2- la costruzione di un sistema di aliquote fortemente progressivo che anziché prevedere scaglioni a salti sia basato su una funzione continua crescente al crescere del reddito, con una forte gradualità di crescita delle aliquote specie nell’ambito dei redditi bassi e medio bassi e la ricomprensione di una scala di redditi associati alle aliquote crescenti infinitamente più ampia di quella esistente oggi.
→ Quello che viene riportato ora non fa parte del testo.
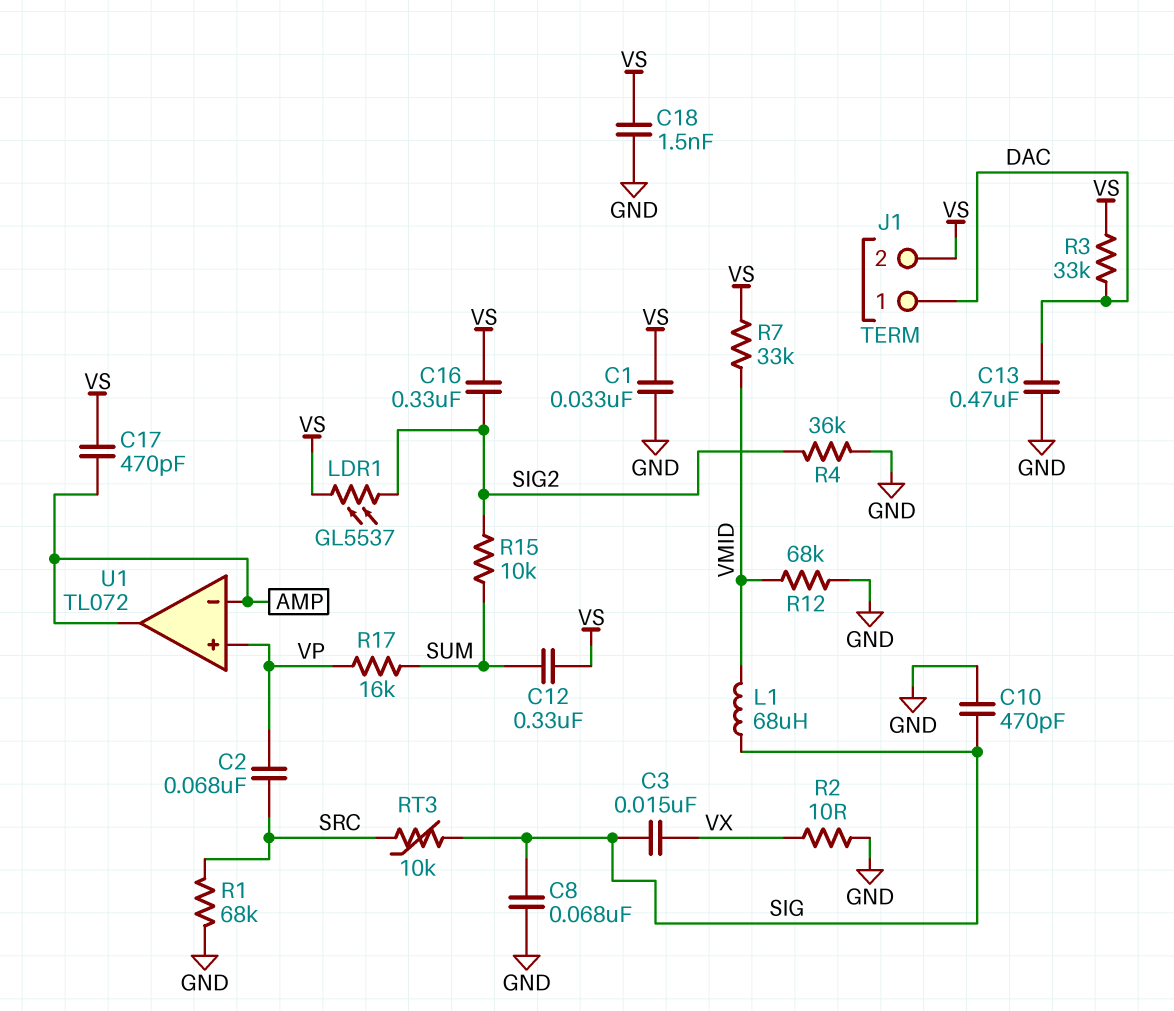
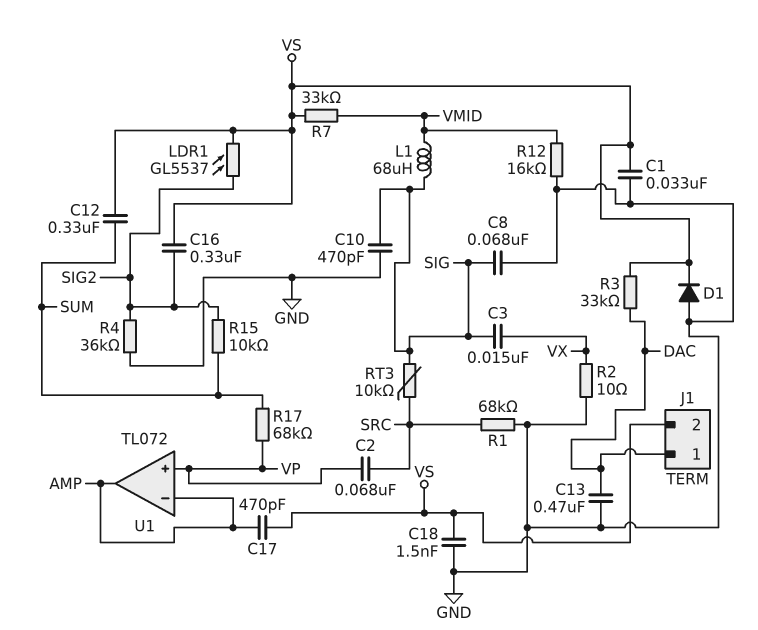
D1: none -> diode (A GND, K VS)
R12: 68k (GND, VMID) -> 16k (GND, VMID)
R17: 16k (SUM, VP) -> 68k (SUM, VP)

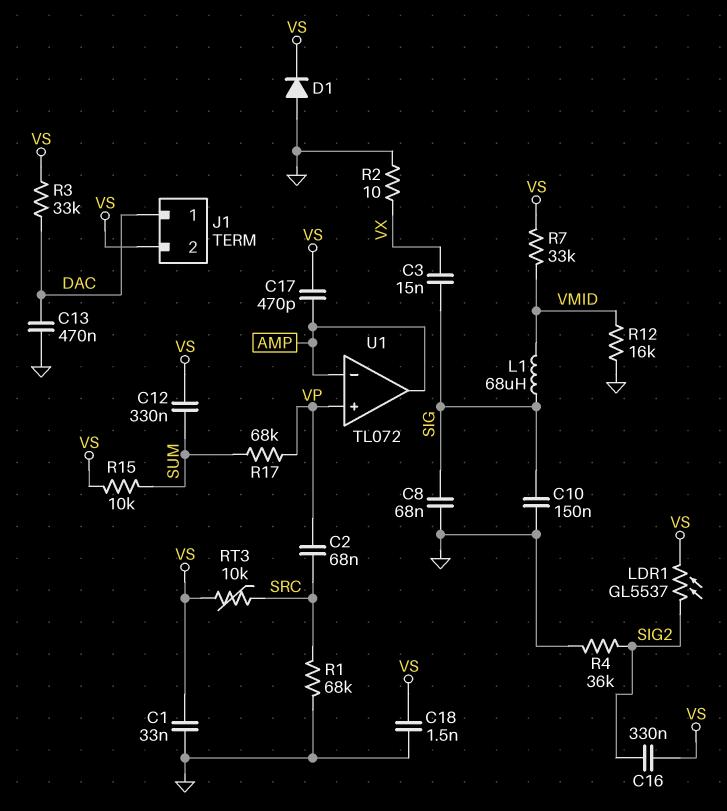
C10: 470pF (GND, SIG) -> 150nF (GND, SIG)
R15: 10k (SIG2, SUM) -> 10k (SUM, VS)
RT3: 10k (SIG, SRC) -> 10k (SRC, VS)

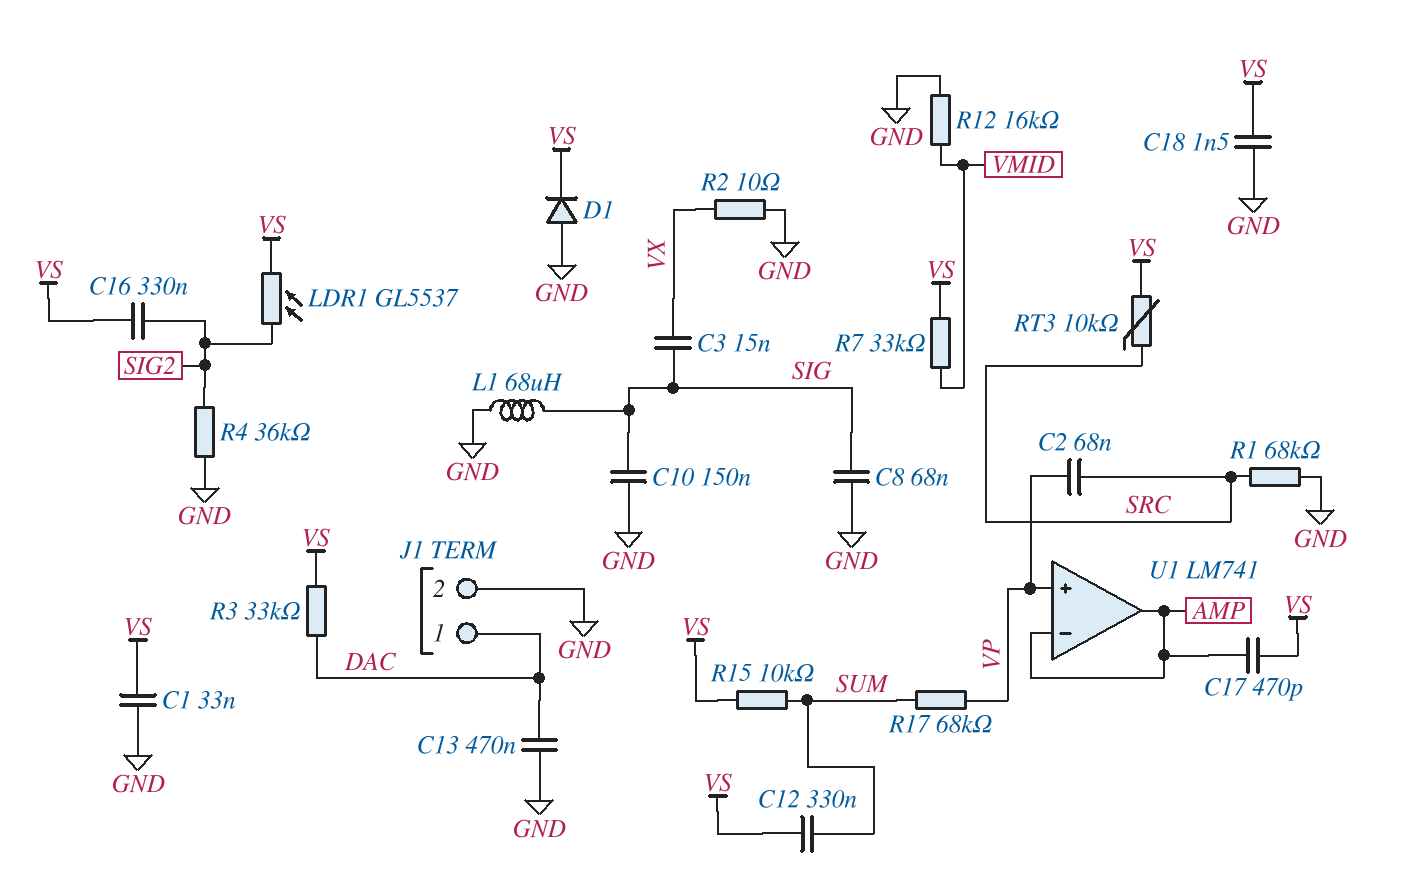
J1 pin 2: VS -> GND
L1: 68uH (SIG, VMID) -> 68uH (GND, SIG)
U1: TL072 -> LM741

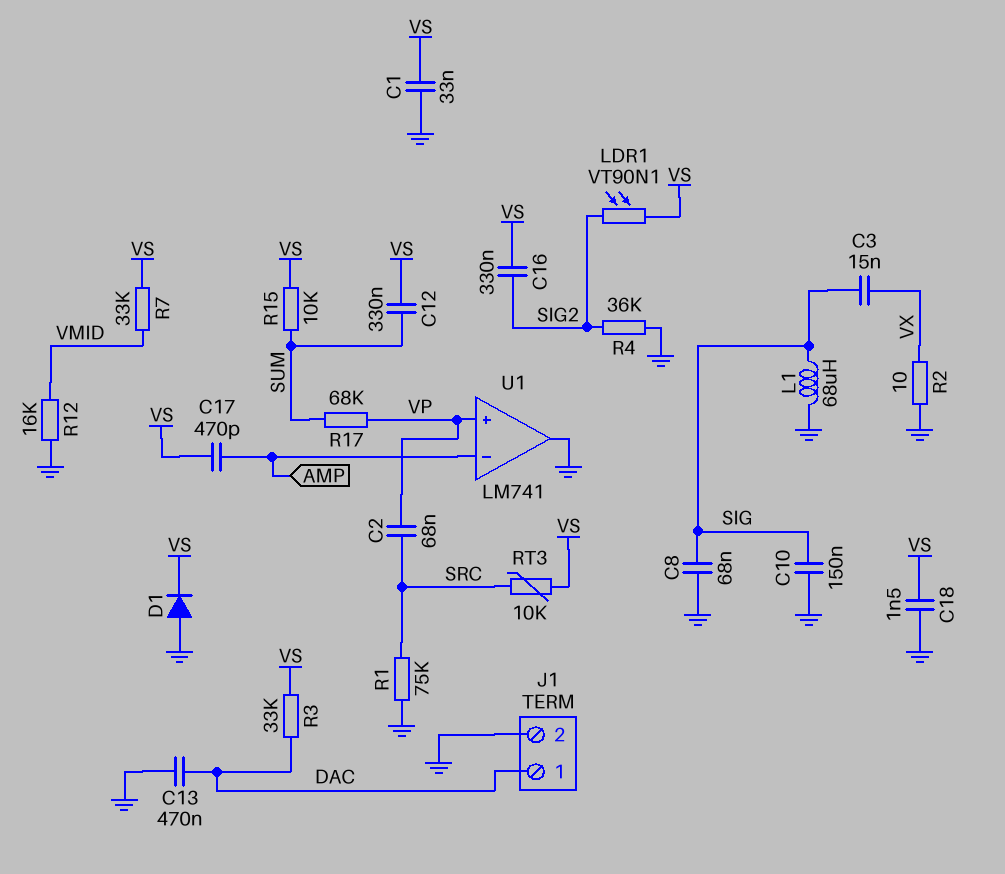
LDR1: GL5537 (SIG2, VS) -> VT90N1 (SIG2, VS)
R1: 68k (GND, SRC) -> 75k (GND, SRC)
U1 pin out: AMP -> GND

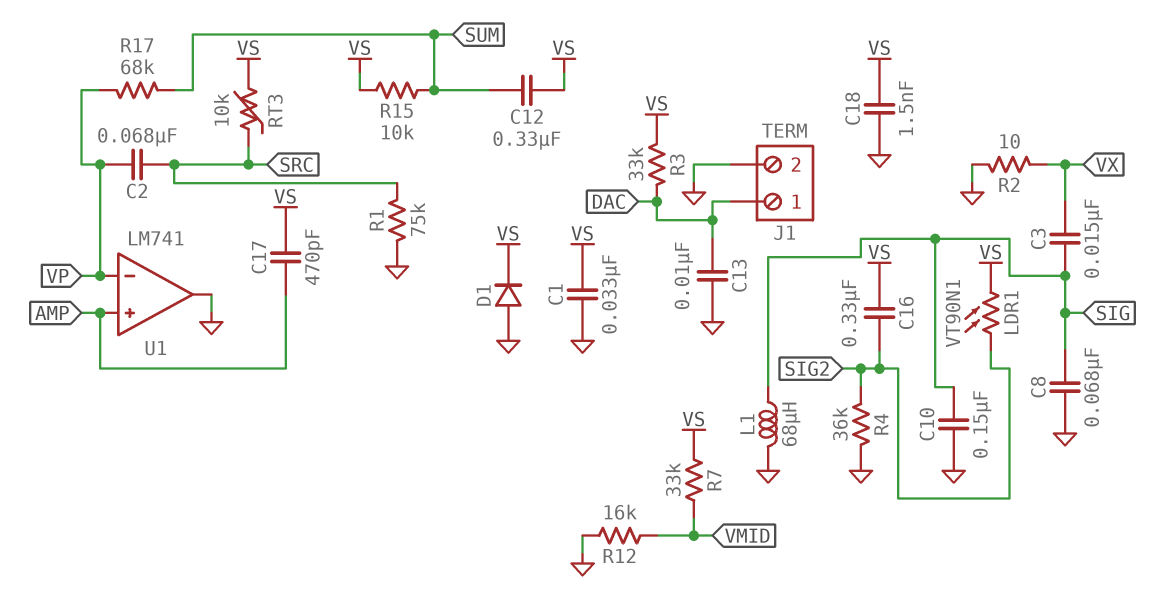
C13: 470nF (DAC, GND) -> 10nF (DAC, GND)
U1 pin in+: VP -> AMP
U1 pin in-: AMP -> VP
Soltanto in questo modo sarà possibile ricostruire un sistema fiscale che sia non solo giusto, ma anche funzionale al sostegno della domanda aggregata e dell’occupazione, dal momento che i percettori di redditi più bassi hanno una più alta propensione media al consumo, ovvero consumano il proprio reddito in percentuale assai più elevata rispetto ai soggetti più ricchi. Ciò comporta che una redistribuzione dall’alto verso il basso produce sempre un aumento dei consumi aggregati. Inoltre, una minor disoccupazione, in ultima analisi, si associa ad un aumento dei salari e delle condizioni di vita dei lavoratori dando luogo così ad un vero e proprio circolo virtuoso favorevole alle classi attualmente più svantaggiate dalla dominanza pressoché incontrastata dell’ideologia liberista. Lottare contro la flat tax significa, dunque, prendere posizione, nella lotta di classe, a favore di un miglioramento delle condizioni di vita dei lavoratori. Per questa ragione è necessario contrastare in ogni modo le politiche del governo gialloverde, che giorno dopo giorno si rivela sempre di più nemico dei lavoratori e portaborse degli interessi dominanti.